Modulation of Pseudomonas aeruginosa quorum sensing by ajoene through direct competition with small RNAs for binding at the proximal site of Hfq – A structure-based perspective

Abstract

Bacteria can communicate to each other via quorum sensing, a cell density-dependent gene regulation system that stimulates the expression of virulence factors in the neighboring cells. Although the interaction of the natural product ajoene with the Hfq protein has been associated with the disruption of the quorum sensing system in Pseudomonas aeruginosa, there is no information concerning the corresponding ligand-target interaction process. Herein we observed a strong correlation (p < 0.00001) between the estimated affinities for the binding of 23 ajoene analogues at the proximal site of the Hfq protein of P. aeruginosa and their corresponding IC50 values, which reflect the reduction in the transcription of a virulence factor after quorum sensing inhibition. In this concern, our analyses reinforces previous propositions suggesting that ajoene could target the Hfq protein and affects its interaction with RNAs.
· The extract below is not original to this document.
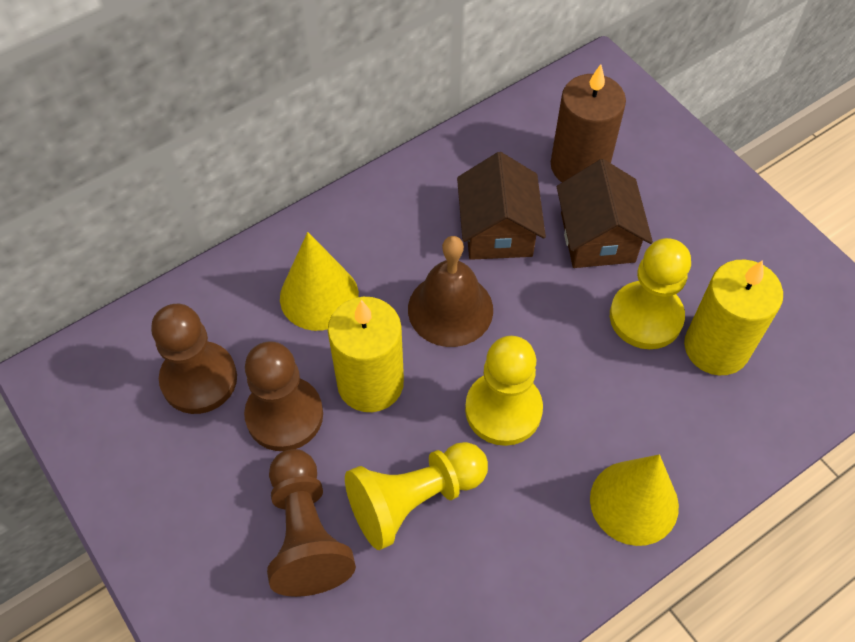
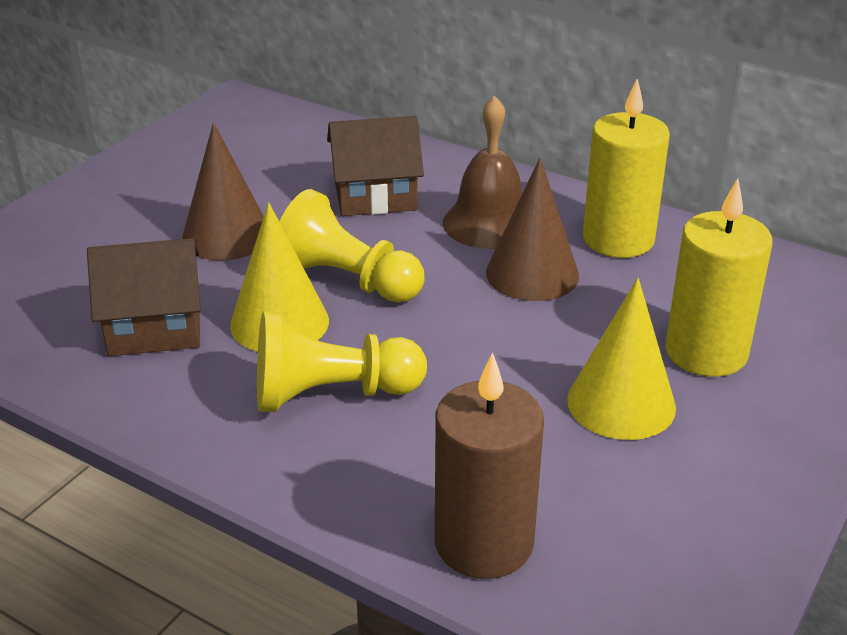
brown cone: 0 -> 2
brown pawn: 3 -> 0
yellow pawn: 3 -> 2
Based on docking simulations, we tried to elucidate the binding mode of ajoene into the proximal Hfq site and we also established the minimum set of groups that would be necessary for a good interaction at this site, which includes a single hydrogen bond acceptor feature surrounded by groups that interact via π-sulfur (i.e., disulfide sulfurs) and/or π-alkyl/π-π stacking interactions (e.g., vinyl or small aryl/heteroaryl/heterocyclic groups). Because of the widespread role of Hfq as a matchmaker between messenger and small regulatory RNAs in Gram-negatives, we believe the discussion here provided for P. aeruginosa could be extrapolated for Gram-negatives in general, while the interaction of ajoene over the Hfq protein of Gram-positives would still remain more controversial.